幹部たちがこちらを見ている。彼らが唾を飲む音が聞こえた。人和はよく通る声で、竹簡の内容を皆に告げる。
「本日、朝廷より勅命が下されました。黄巾賊を殲滅せよとの命令です」
部屋が静まりかえる。ついに、この時が来た。終わりの時が。悲壮な雰囲気が部屋中に漂う。
「ただし、この勅命が下されたのは二州の牧のみ」
「へっ?」
天和の右隣に立つ女性が声を挙げる。張宝こと、地和である。
「徐州の劉備。そして、予州の曹操。以上よ」
「それだけなの?」
「ええ。ええと、その軍勢は、前者が三万程度。後者が一万。全部で四万程度みたい」
「それなら、何とかなるんじゃない?」
「ええ、姉さん。十分に勝機はあるわ」
「良かったー!どうせ遅からず死ぬ身だけどさ、生きていられるならやっぱり生きていたいよね!」
地和の明るく快活な声に促されるように、幹部たちは活気を取り戻した。そんな雰囲気の中、天和が静かに立ち上がる。その姿を見て、幹部たちは口を閉じた。静寂の中、彼らの首魁は声を発する。
「また官軍が、貧しい人々を虐げにやってきます。でも、私たちは負けません!皆さん、力を貸して下さい」
そう言うと、天和はぺこりと頭を下げた。その声は落ち着いている。だが、膨大な熱量が含まれていた。その熱量にあてられたように、幹部たちは喚声を上げた。
◆◆◆
幹部たちが意見を交わしながら部屋を出て行く。勝機のある戦いである。彼らの顔は明るい。そんな中、天和は幹部の中でもひときわ大きな体をした男に目を向けた。その男の名前は、周倉という。
二年前。彼は、黄巾賊の親衛隊以外は誰も知らない三姉妹の正体をあっさりと探り当て、その上で黄巾賊への参加を打診してきた。彼の率いる軍勢は少数ながら極めて精強で、天和たちは何度助けられたかわからない。
その周倉は、この戦いで徐州における足止めの役を申し出ていた。彼の根拠地である臥牛山で、その手勢と共に立てこもるという。彼が討伐軍を止める時間が、ある意味でこの戦の勝敗を決めることになる。その時間が長引けば長引くほど山塞の防備を固めることができ、また仲間たちは集まってくるだろう。その役割を担える人物は、馬元義なき今、彼しかいなかった。

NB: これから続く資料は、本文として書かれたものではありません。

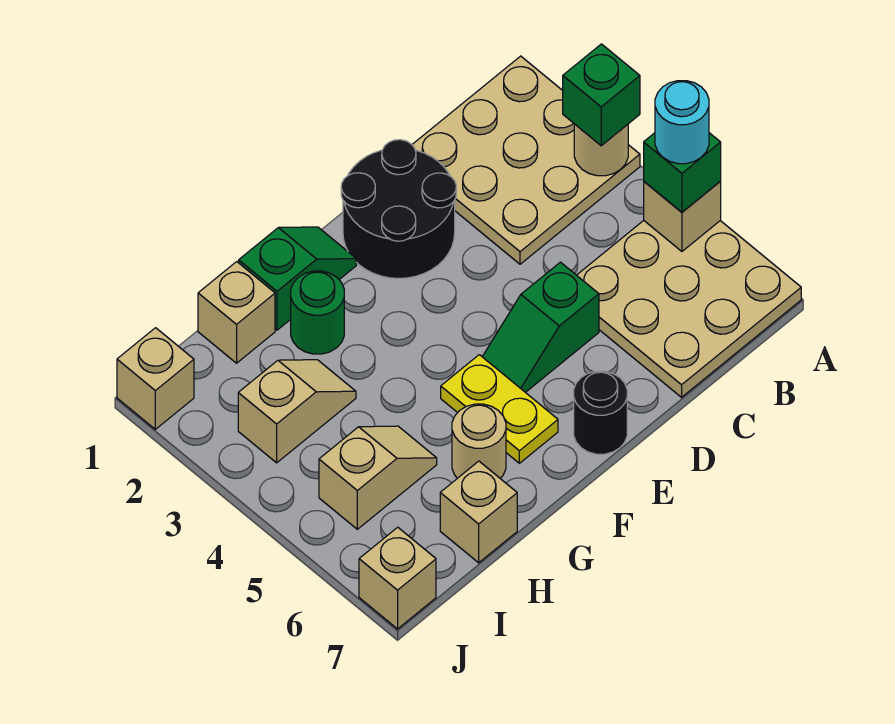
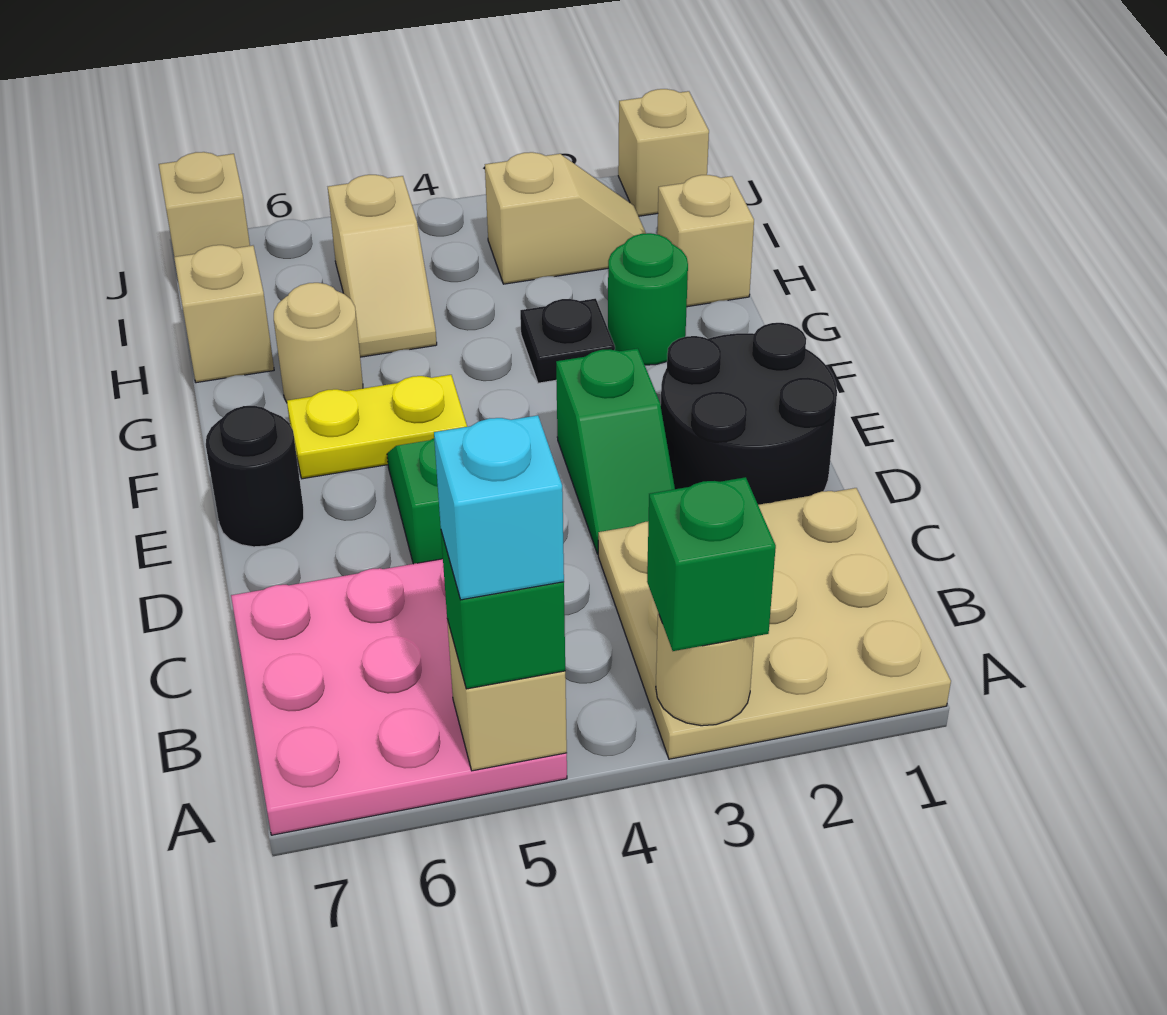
tan plate A5:C7 level 1 -> pink plate A5:C7 level 1
cyan round brick A5 level 4 -> cyan brick A5 level 4
green slope F1:G1 level 1 top G -> green slope D3:E3 level 1 top E
none -> black plate G3 level 1
tan slope H3:I3 level 1 top I -> tan slope I2:I3 level 1 top 3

その彼に、もう会えないかも知れない。天和は、周倉を呼び止めた。初めて会った時から抱いていた疑問を解くために。
「周倉さん」
「なんでい」
「どうして、私たちの味方をしてくれたの」
「へっ?」
「あなたは貧しいわけでもない。弱いわけでもないのに」
「ん~」
彼は難しい顔をすると、片眉を上げた。
「どうしてって、言われてもなあ……」
「教えて下さい。ずっと、思ってたの」
「まあ、何だ」
周倉は頭をかく。
「俺は、侠だからな」
「どういうこと?」
「弱きを助け、強きをくじく。それだけだ」
そう言うと、彼は天和に背を向けた。そして、部屋の出口に向かう。その大きな背中に、天和は声を掛けた。
「私たちが弱い……と」
「ああ。あと二年も持つめえ。そう思った」
「……」
「そして、その弱い奴らの頭がこんな嬢ちゃんたちときた。味方をするしかあるめえよ」
「どうして」
「ん?だから――」
「どうして、あなたは負ける側に立つの?」
周倉は、ゆっくりと振り返った。そして、おのれの身長の半分程度しかない少女を見下ろす。少女も、負けじと大男の顔を見返した。その面持ちに、思わず周倉は破顔する。
「んっふっふ。いい、面構えだ」
「周倉さん!」
「すまんすまん。なあ、嬢ちゃん」
「はい」
「俺はな。どう生きるかには、あまり関心はねえんだ。大切なのはな、『どう死ぬか』ってことなんだよ。だから、あんたの味方をする。それだけだ」
「周倉さん」
「その意味じゃ、嬢ちゃん。あんたと『一緒』かもな」
「えっ?」
大男はその大きな右手で、天和の頭を優しく撫でるた。そして、のっそりと部屋を出て行った。